Anche se la maggior parte degli studi ha dimostrato una diversità di microbiota batterico intestinale nei bambini autistici, un piccolissimo numero di studi ha valutato anche la relazione tra intestino e funghi nell’autismo. Il lievito (in particolare la Candida Albicans ) nell’intestino comporta il fatto di assorbire carboidrati e meno sali minerali, rilasciando invece scarti di tossine in quantità notevoli. Kantarcioglu e collaboratori hanno isolato 338 ceppi di lieviti da 415 campioni di feci di individui autistici. Tra questi ceppi di lievito, 81,4% erano Candida (in particolare Candida Albicans ). Un tasso inferiore del lievito (19,6%) è stato identificato nei volontari non autistici.
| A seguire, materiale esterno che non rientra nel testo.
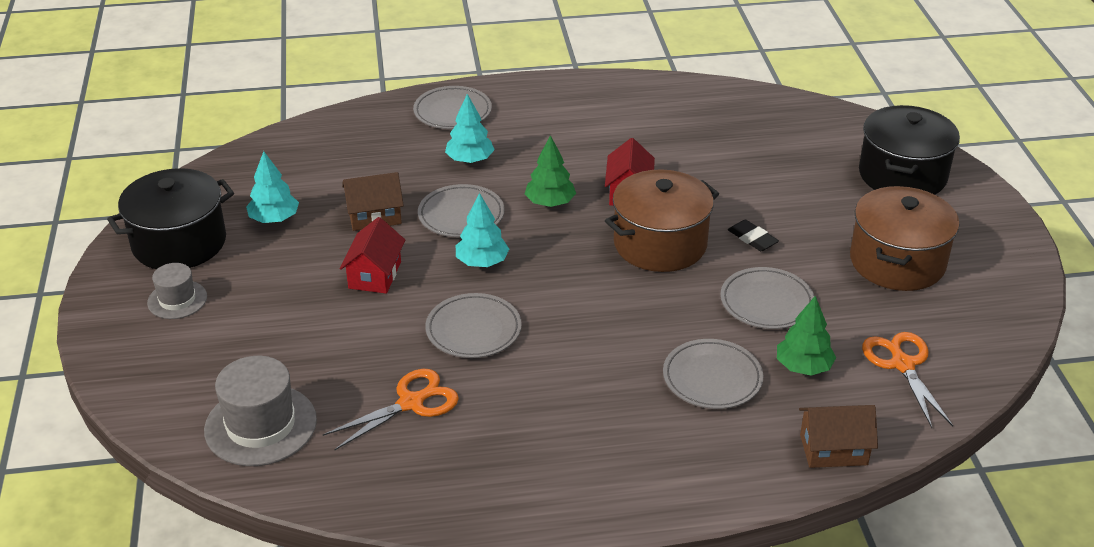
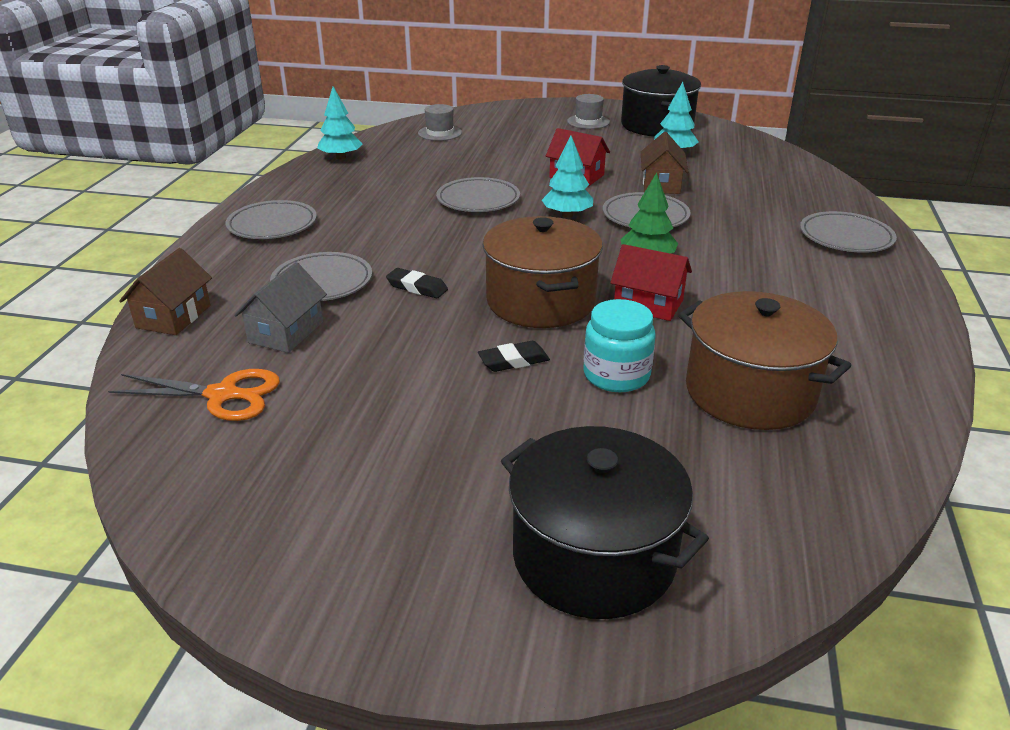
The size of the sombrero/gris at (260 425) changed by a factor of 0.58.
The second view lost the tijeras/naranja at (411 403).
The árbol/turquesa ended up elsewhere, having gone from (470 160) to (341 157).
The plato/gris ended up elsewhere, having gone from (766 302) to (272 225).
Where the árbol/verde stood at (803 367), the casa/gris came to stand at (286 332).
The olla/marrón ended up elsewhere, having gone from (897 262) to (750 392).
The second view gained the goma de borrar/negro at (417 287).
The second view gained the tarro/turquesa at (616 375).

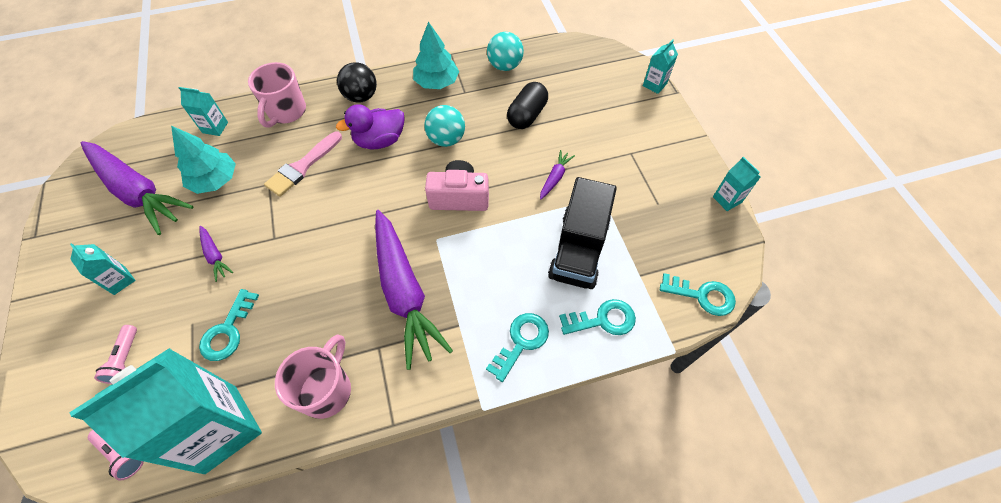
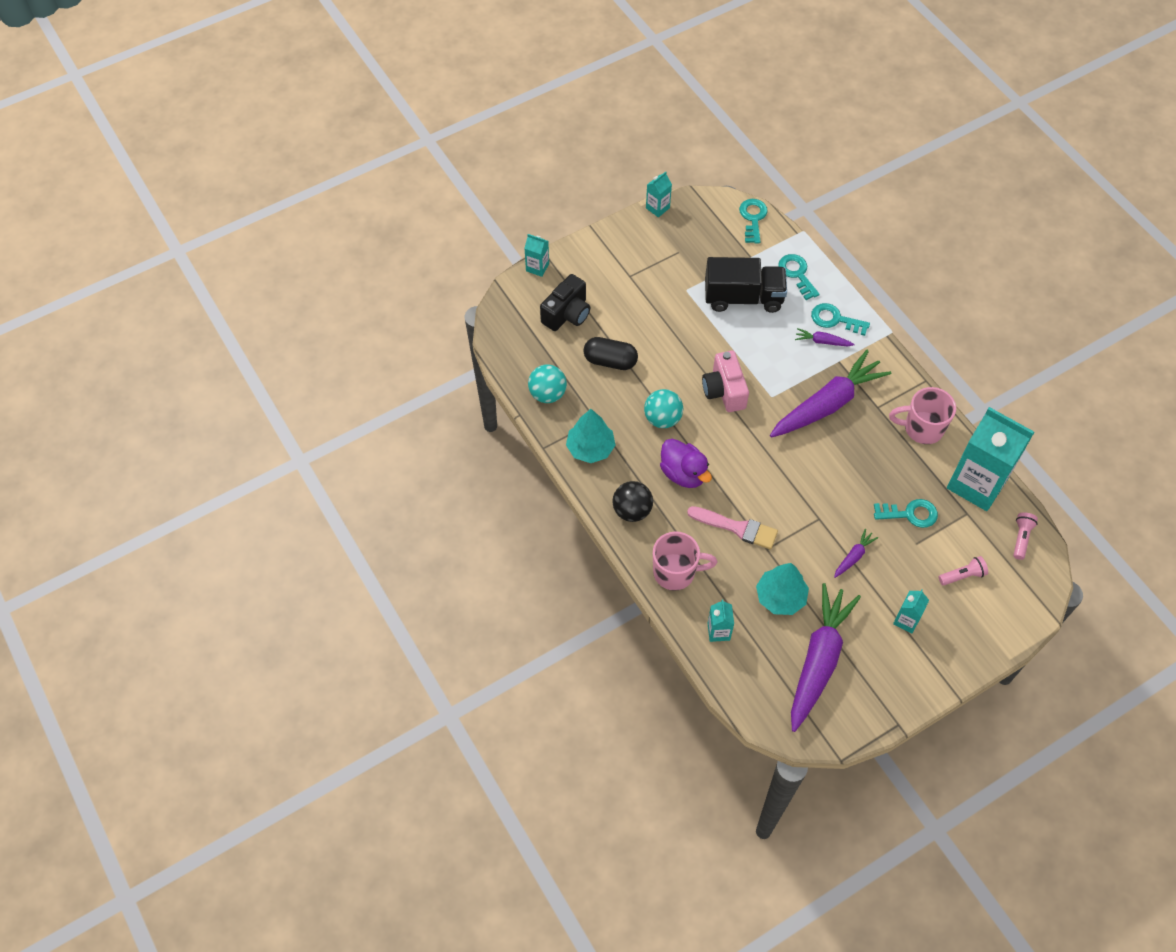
The zanahoria/morado ended up elsewhere, having gone from (555 178) to (822 341).
The second view gained the cámara/negro at (567 314).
Ma Candida krusei e Candida  glabrata non sono stati rintracciati nei bambini neurotipici ( De Angelis et al, 2013. ; Kantarcioglu et al, 2016. ). Strati e i suoi collaboratori hanno trovato un significativo aumento del Firmicutes / Bacteroidetes nei soggetti autistici rispetto ai soggetti normali. Hanno anche scoperto che la Candida era due volte più abbondante negli individui autistici che non nei bambini neurotipici (Strati et al., 2017 ). La proliferazione della Candida può essere inibita da IL-17, IL-22, che è modulata da alcune specie di Lactobacillus tramite ligandi del recettore dell'idrogeno arilico derivato dal triptofano (Zelante et al., 2013 ). La Candida inoltre  rilascia ammoniaca e tossine che possono indurre comportamenti autistici (Burrus, 2012; Iovene et al, 2017). Le alterazioni della microflora batterica nelle persone autistiche provocano la proliferazione della Candida, che va a peggiorare la disbiosi e indurrebbe i comportamenti anomali. In sintesi, il ruolo del microbiota fungino nell’autismo ha ancora bisogno di maggiori approfondimenti su grandi numeri di campioni.

 

Conclusioni

In questa recensione, gli autori hanno riassunto le informazioni provenienti da più studi, informazioni che dimostrano che un microbiota intestinale anomalo è legato all’autismo. In primo luogo, hanno esaminato la relazione tra la flora intestinale e il sistema nervoso centrale. In secondo luogo, hanno definito il ruolo del microbiota intestinale nell’autismo. Infine, hanno descritto alcune potenziali terapie (trapianto di microbiota, dieta chetogenica o supplementazione di probiotici) per la modulazione della flora intestinale nelle persone autistiche. Molti studi clinici recenti hanno dimostrato che i trattamenti che regolano il microbiota intestinale si traducono in miglioramenti nei sintomi autistici (Critchfield et al, 2011. ; Tomova et al, 2015.). Sono tuttavia ancora necessari altri studi e altre ricerche, ben articolate e con un maggior numero di partecipanti per fornire prove più precise circa l’uso di dieta e specifici probiotici che supportino l'efficacia di questi trattamenti.